Hi, This example is not working with Oracle 12c.

Guest
5 years ago

What if the sequence isn’t at the ID field. I have a table with a composite key and some another field that stores a sequence value. How would be possible to do it?

Patrick
3 years ago

This works if you aren’t concerned about someone using something like SQL Developer to submit their own inserts. The issue is I have a trigger that is messing up my logic since I’m using a Many-2-Many relationship where 2 tables are associated by a relationship table. So for example, I have a Department object I want to associate with a new Employee so I create the new Employee which generates Employee Id 10401, gets the Department Id 132 and then I add the Employee record to the Department entity and save it. The thing is, it didn’t work. Under the hood Hibernate says it all got saved fine but looking at the database there’s an issue – the new Employee record actually shows as 10402 but the relationship table shows Department 132 with an Employee Id of 10401. If I pull that record, I’ll get a not found because there is no 10401. What happens is Hibernate generates a new sequence and once the record is committed to the DB, the trigger generates a new sequence before the insert is committed.

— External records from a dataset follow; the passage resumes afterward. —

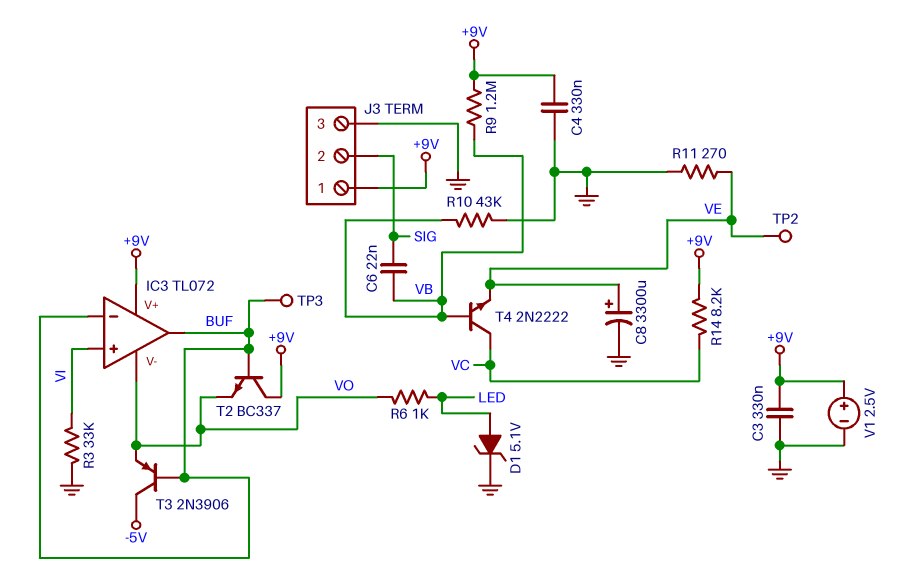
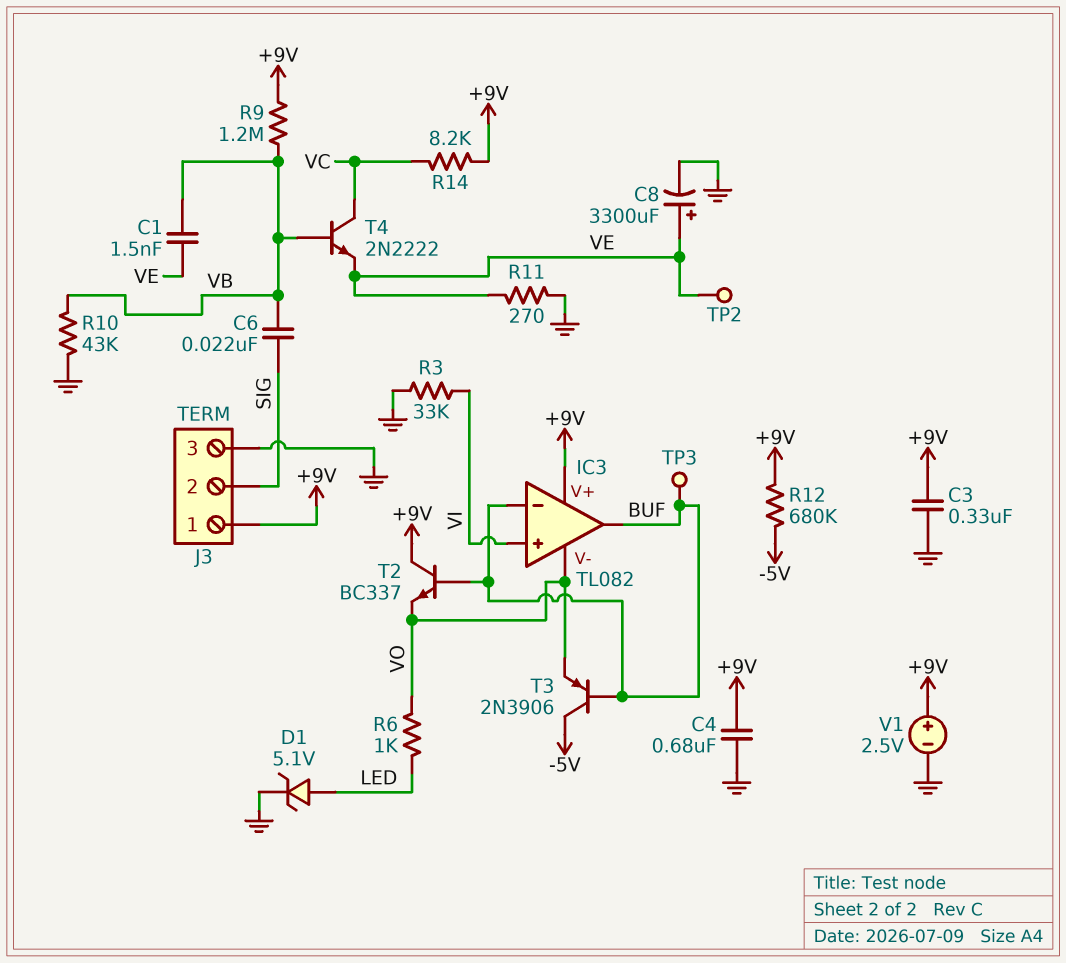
C1: none -> 1.5nF (VB, VE)
C4: 330nF (+9V, GND) -> 680nF (+9V, GND)
IC3: TL072 -> TL082
R12: none -> 680k (+9V, -5V)

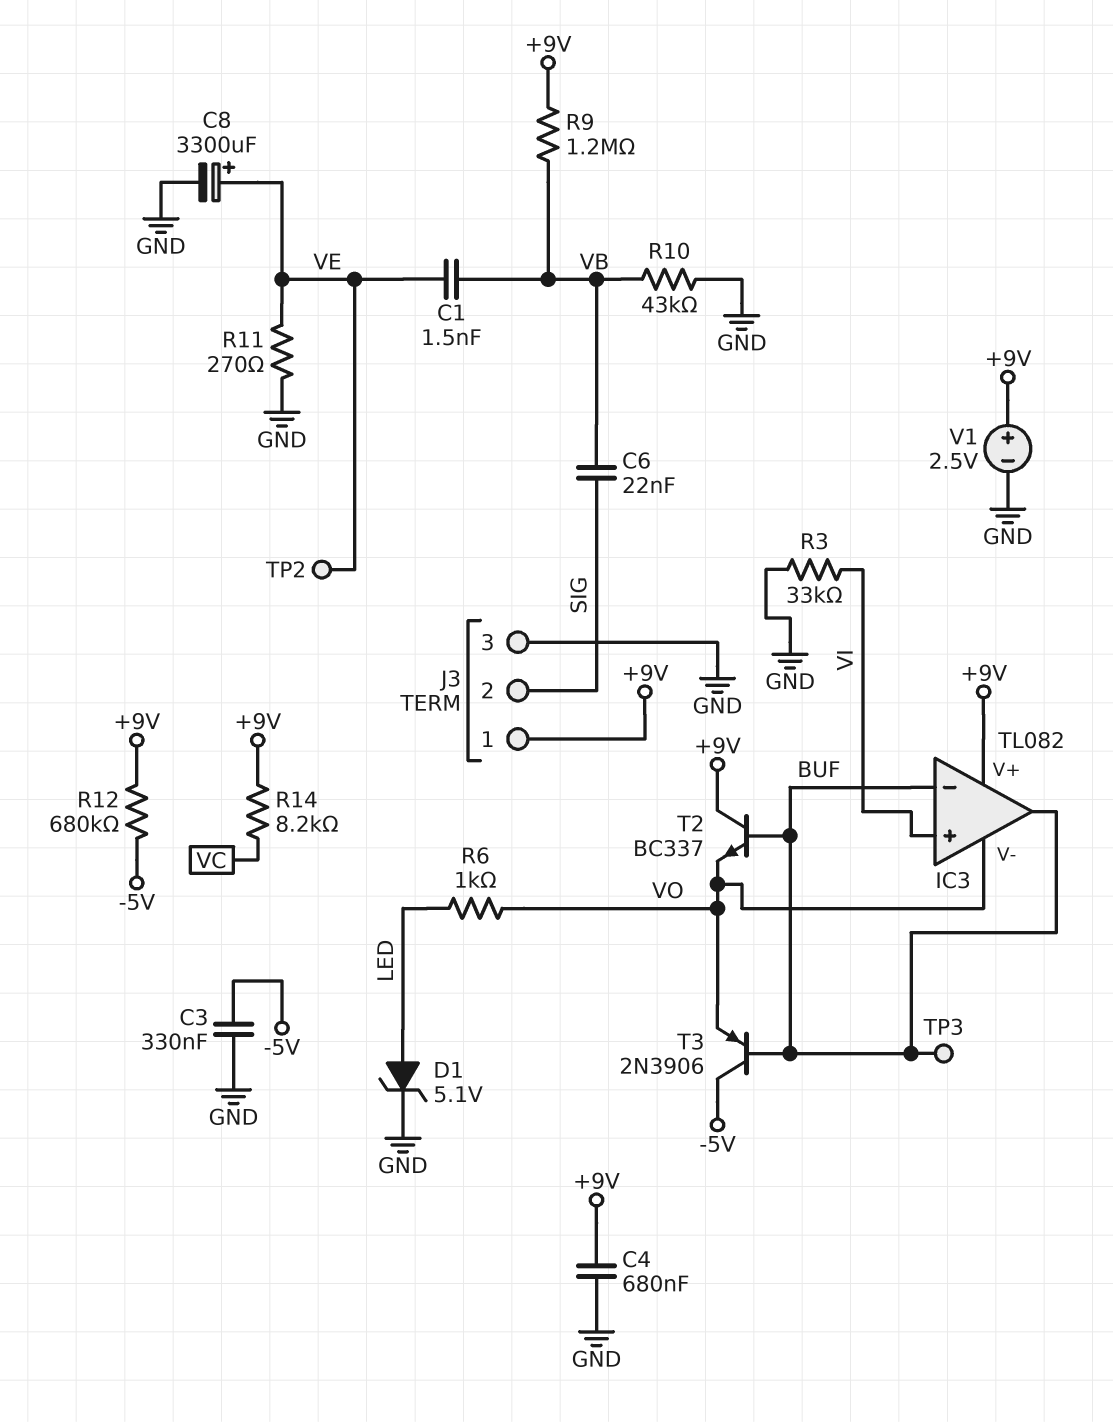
C3: 330nF (+9V, GND) -> 330nF (-5V, GND)
T4: NPN 2N2222 (B VB, C VC, E VE) -> none

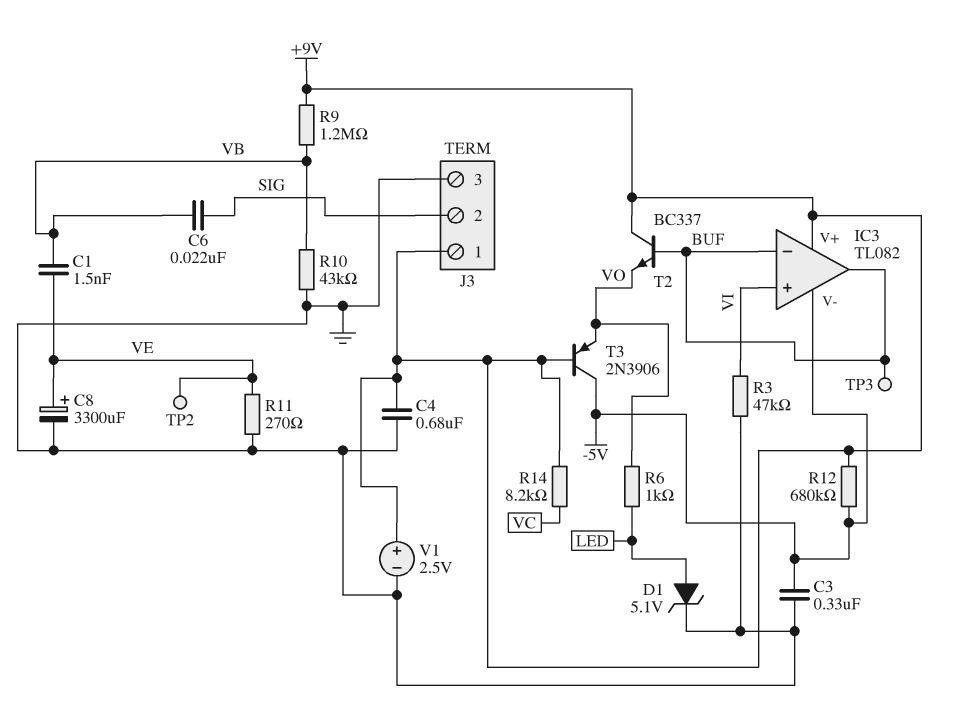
IC3 pin V-: VO -> -5V
R3: 33k (GND, VI) -> 47k (GND, VI)
T3: PNP 2N3906 (B BUF, C -5V, E VO) -> PNP 2N3906 (B +9V, C -5V, E VO)

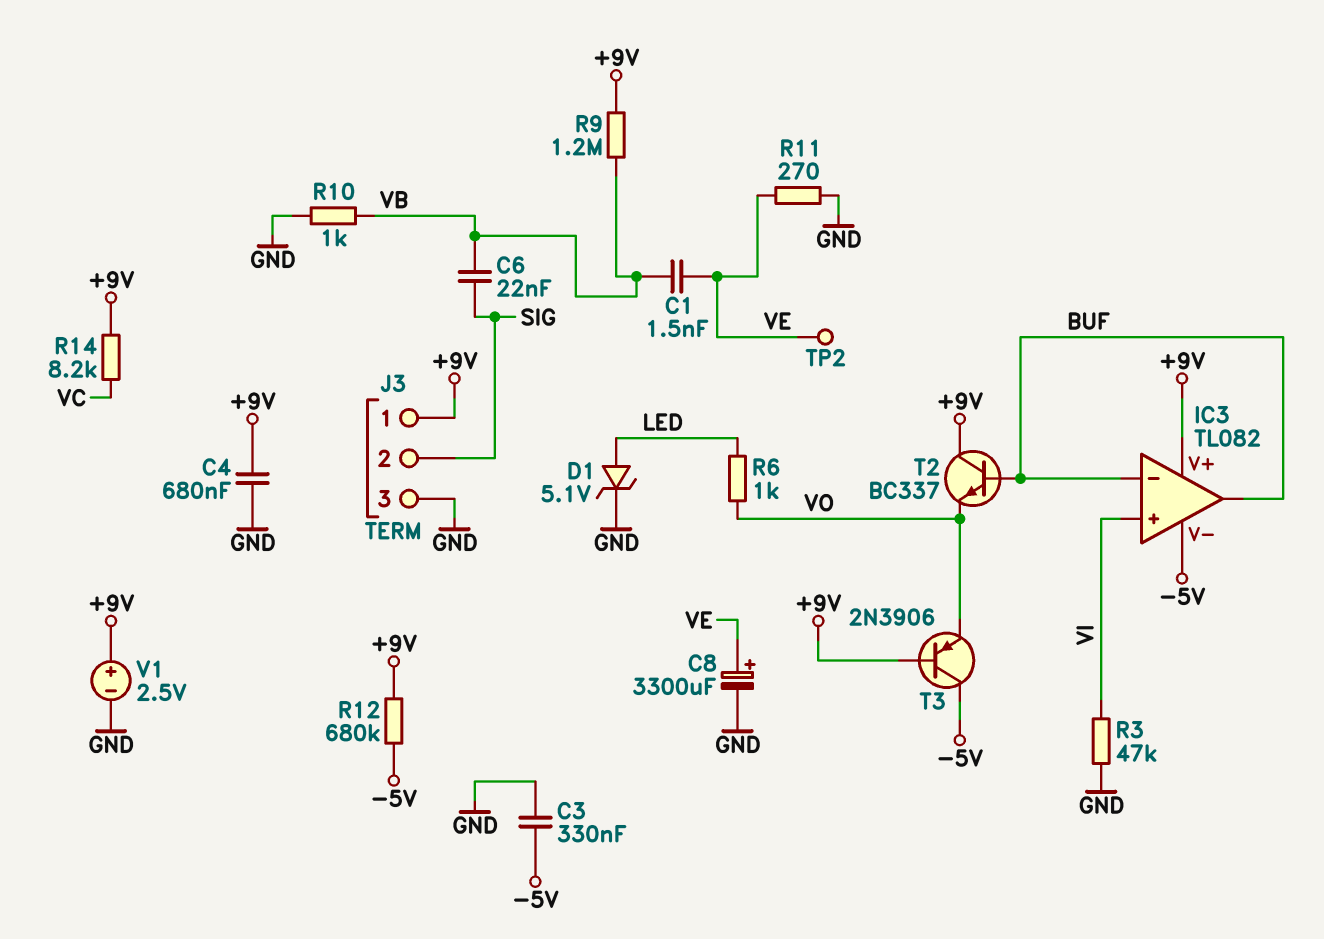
R10: 43k (GND, VB) -> 1k (GND, VB)
TP3: test point (BUF) -> none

I need either to remove the autogenerator from the code and let the DB handle it or modify the trigger or get rid of it (which presents its own set of issues if you are used to manually submitting inserts via a tool like SQL Developer).

Homer Simpson
4 years ago

Nice~

Guest
4 years ago

Thanks

dhanushka
6 years ago

thanks

NAZIA TARANNUM
6 years ago

what version of oracle did you use? if 12c then sequence cannot be used i guess?